Reagan is remembered as the keeper of the conservative ideological creed, and Nixon never pretended to have the same kind of philosophical core, or a set of beliefs that was distinct from his opportunism. While Nixon made his name as a red-baiting ally of Senator Joseph McCarthy, as President he opened relations with Communist China. Nixon ran for President based on a Southern strategy of appealing to the white devotees of Jim Crow, but his Administration backed affirmative action. Nixon made his name as a conservative but presided over the creation of the Environmental Protection Agency and expansions of the welfare state.

It’s Nixon’s affect and ferocity, more than any policies, that Stone admires and that Trump reflects. Like Nixon, Trump has held positions all over the spectrum; he’s been pro-choice, pro-Iraq War, pro-national health care, and now he holds opposing views on all those issues. But what has remained consistent over the years is Trump’s primal need to dominate and humiliate his adversaries. The first hundred days of his Presidency have demonstrated that he’s more interested in winning than in governing. Nixon, too, wanted to win more than he wanted to accomplish anything in particular, and his legacy reflects those oddly paired objectives.

Nixon made his name with anti-Communism, at a time when Communist influence was nearly nonexistent in the United States. Likewise, Trump made his name in politics by pushing the false claim that Barack Obama was not born in America—a conspiracy theory that was far more absurd than Nixon’s warnings about the Red Menace. But both Nixon and Trump tapped into ugly and real sides of the American character—fear of outsiders, anger at a changing world. When Trump finally ran for President (which Stone had urged him to do for years), he adopted more of Nixon’s tropes than Reagan’s. Nixon built his Presidential campaign around the slogan of law and order, and so did Trump. When confronted by protesters, Nixon talked about the “silent majority,” and so did Trump.

Nixon and Trump ran on fear; Reagan ran on hope. And the contrast is clearest on the issue of immigration. One of Reagan’s signature domestic achievements was immigration reform, and his sunny outlook included a generally welcoming attitude toward the newest Americans. Trump’s planned wall along the Mexican border is only partly a physical barrier against illegal border crossings; more profoundly, it’s an act of aggression against a diverse, modern world, a sentiment that Nixon would recognize and applaud.

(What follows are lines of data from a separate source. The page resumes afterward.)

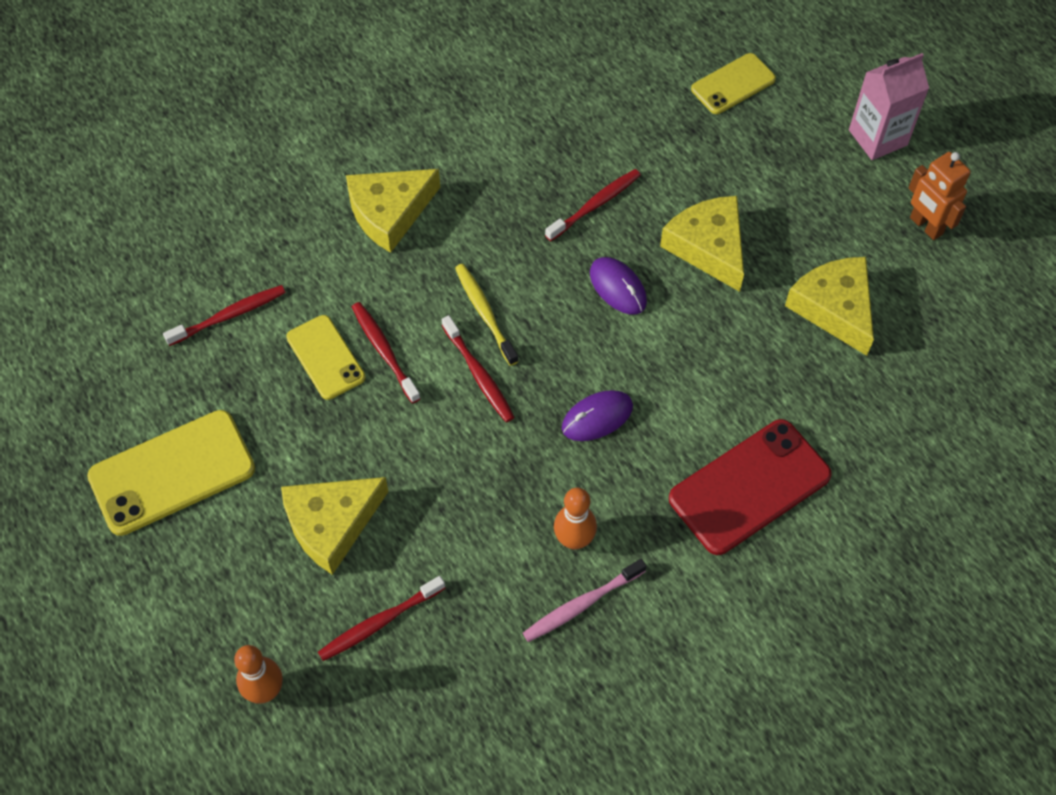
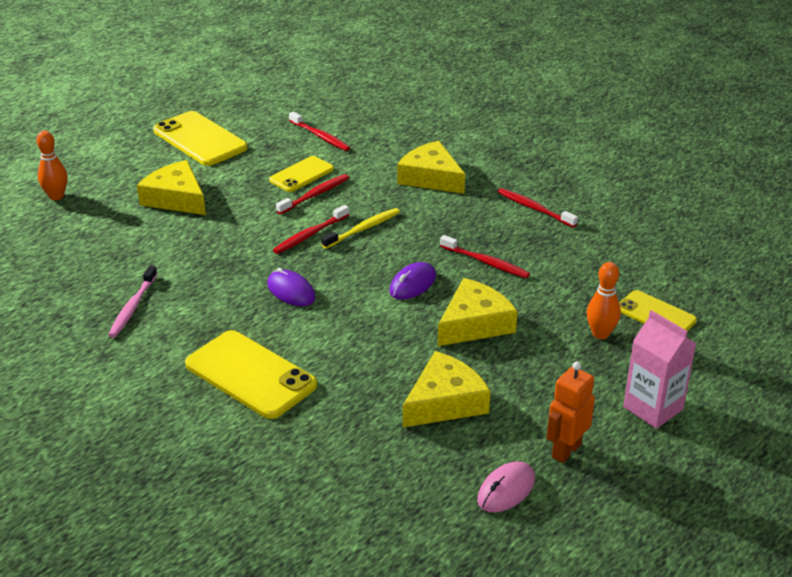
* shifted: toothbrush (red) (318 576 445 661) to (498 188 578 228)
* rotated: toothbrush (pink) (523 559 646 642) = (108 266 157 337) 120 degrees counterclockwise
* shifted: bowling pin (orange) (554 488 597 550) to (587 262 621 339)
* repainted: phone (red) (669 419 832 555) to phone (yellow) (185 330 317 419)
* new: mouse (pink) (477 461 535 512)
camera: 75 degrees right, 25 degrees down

It is in the business of campaigns (rather than on any issue) that Stone made his name, and how he remains in the news. During the 2016 Presidential race, he demonstrated extraordinary prescience about forthcoming disclosures from WikiLeaks, which has led to speculation about Stone’s connection with that group, with hacking, and about the Trump campaign’s ties to Russia. Stone plainly relishes the controversy surrounding his role, and the Netflix documentary itself, because his enduring notoriety will keep him in “in the arena,” which also happened to be a favorite phrase of his mentor, President Nixon.